One end of valve 112-1 is coupled to piping 188 that is directly coupled to the side end 139-2 of the channel 134 of the tubing spool/hanger assembly 110. The other end of valve 112-1 is coupled to piping 188 that is directly coupled to one end of valve 112-2 and to one end of valve 112-3. The other end of valve 112-2 is coupled to piping 188 that is directly coupled to the gas injection system 130. The other end of valve 112-3 is coupled to piping 188 that is directly coupled to one end of valve 112-4 and to one end of valve 112-6. The other end of valve 112-4 is coupled to piping 188 that is directly coupled to the top end of channel 124 of the tubing spool/hanger assembly 110.
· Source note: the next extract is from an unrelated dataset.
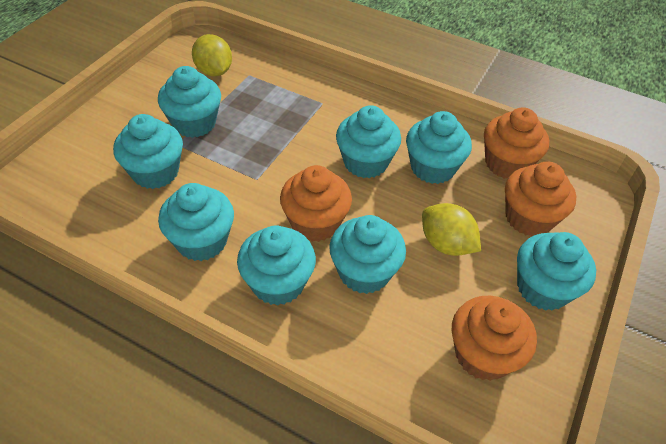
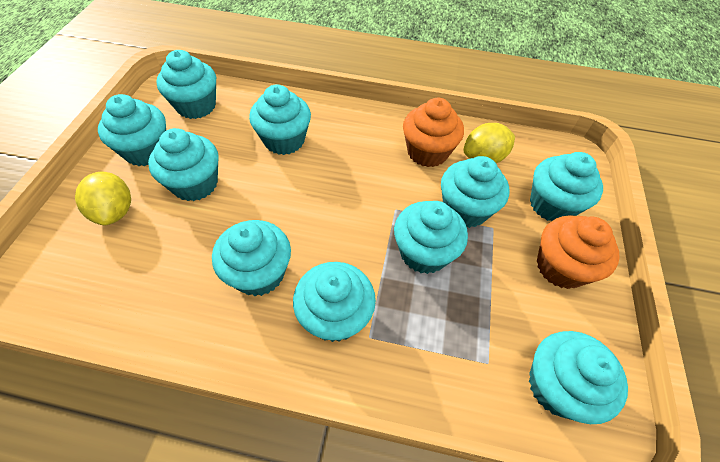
orange cupcake: 4 -> 2
turquoise cupcake: 8 -> 10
The other end of valve 112-6 is coupled to piping 188 that is directly coupled to one end of valve 112-7 and to one end of valve 112-5. The other end of valve 112-5 is coupled to piping 188 that is directly coupled to piping 188 that is directly coupled to the side end 139-1 of the channel 134 of the tubing spool/hanger assembly 110. The other end of valve 112-7 is coupled to piping 188 that is directly coupled to the gas injection system 135. In alternative embodiments, the wellhead assembly 129 can have additional valves 112 (e.g., two valves 112 in series instead of a single valve 112), a different piping configuration, a different number of sensor devices 160, a different location of the sensor devices 160, etc.

In certain example embodiments, the wellhead assembly 129 includes one or more sensor devices 160. Each sensor device 160 includes one or more sensors that measure one or more parameters (e.g., pressure, flow rate, temperature, fluid content, permeability, voltage, current, porosity, rock characteristics, chemical elements in a fluid, chemical elements in a solid). Examples of a sensor of a sensor device 160 can include, but are not limited to, a temperature sensor, a flow sensor, a pressure sensor (e.g., a pressure transducer), a gas spectrometer, a voltmeter, an ammeter, a permeability meter, a porosimeter, and a camera.
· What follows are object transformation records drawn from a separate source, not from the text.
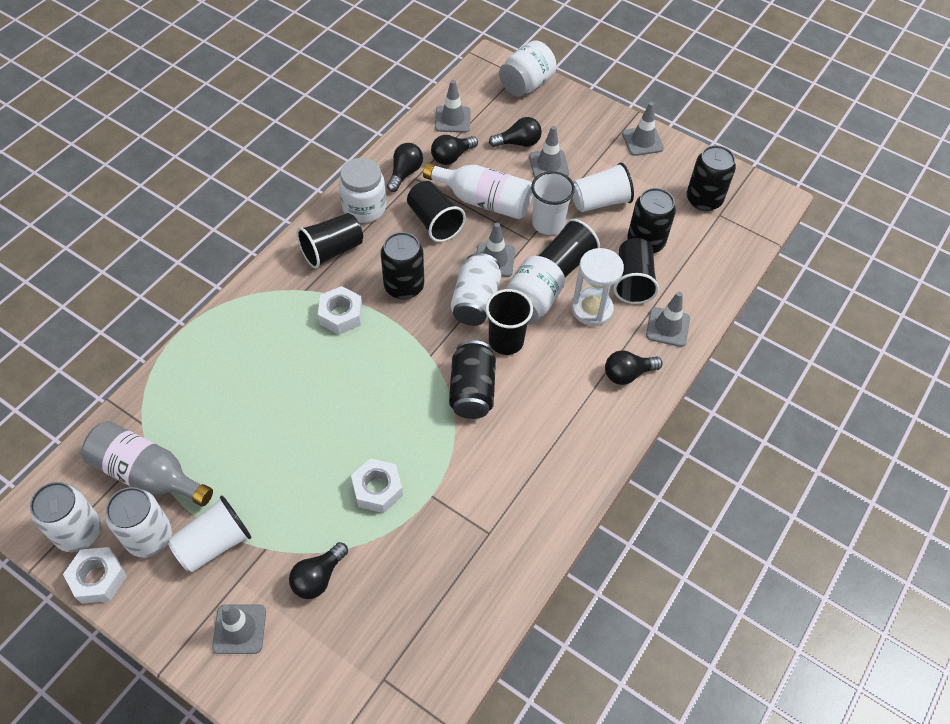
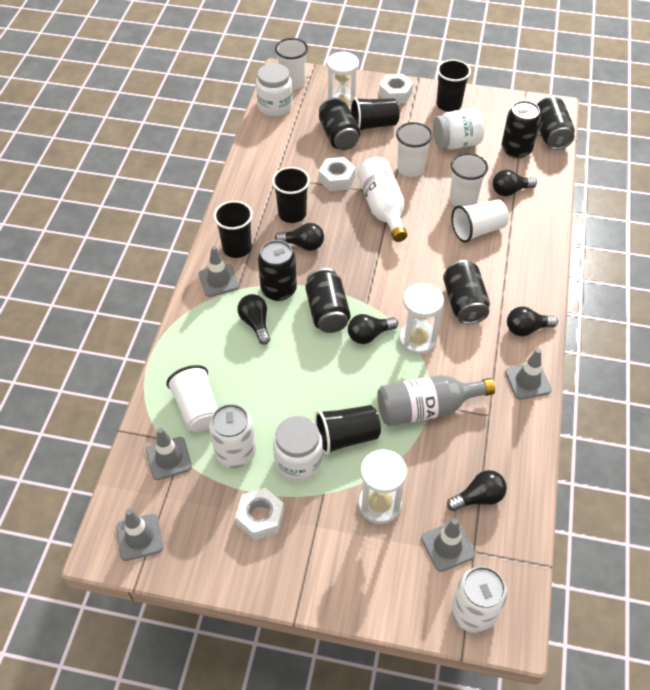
black can: 4 -> 6
black light bulb: 5 -> 6
grey traffic cone: 6 -> 5
white can: 3 -> 2
white cup: 3 -> 5
white hourglass: 1 -> 3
A sensor device 160 can be configured to measure one or more parameters of a fluid flowing through that part of the wellhead assembly 129. For example, a sensor device 160 can be configured to measure a parameter (e.g., flow rate, pressure, temperature) of a fluid flowing through the piping 188 at a particular location (e.g., between valve 112-3, valve 112-4, and valve 112-6) in the wellhead assembly 129. In this example, the wellhead assembly 129 includes two sensor devices 160. Sensor device 160-1 is located between valve 112-3, valve 112-4, and valve 112-6. Sensor device 160-2 is located between valve 112-5, valve 112-6, and valve 112-7. In some cases, a sensor device 160 can be configured to determine how open or closed a valve 112 within the wellhead assembly 129 is.

The gas injection system 130 of the system 100 is configured to provide injection gas to the wellhead assembly 129 for injection into the wellbore 113. Injecting gas into the wellbore 113 can increase pressure within the subterranean formation 127, which can enhance recovery of a subterranean resource (e.g., oil, natural gas) from the subterranean formation 127. The gas injection system 130 can include one or more of any of a number of pieces of equipment. Examples of such equipment can include, but is not limited to, a motor, a pump, a compressor, a controller (similar to a controller 104), a sensor device 160, piping (similar to piping 188), a valve (similar to a valve 112), a storage tank, a gasket, and a mixing apparatus. Some or all of the gas injection system 130 can be located at or near the surface 102 and/or above the surface 102. Also, some or all of the gas injection system 130 can be located proximate to the wellhead assembly 129 and/or away from the wellhead assembly 129.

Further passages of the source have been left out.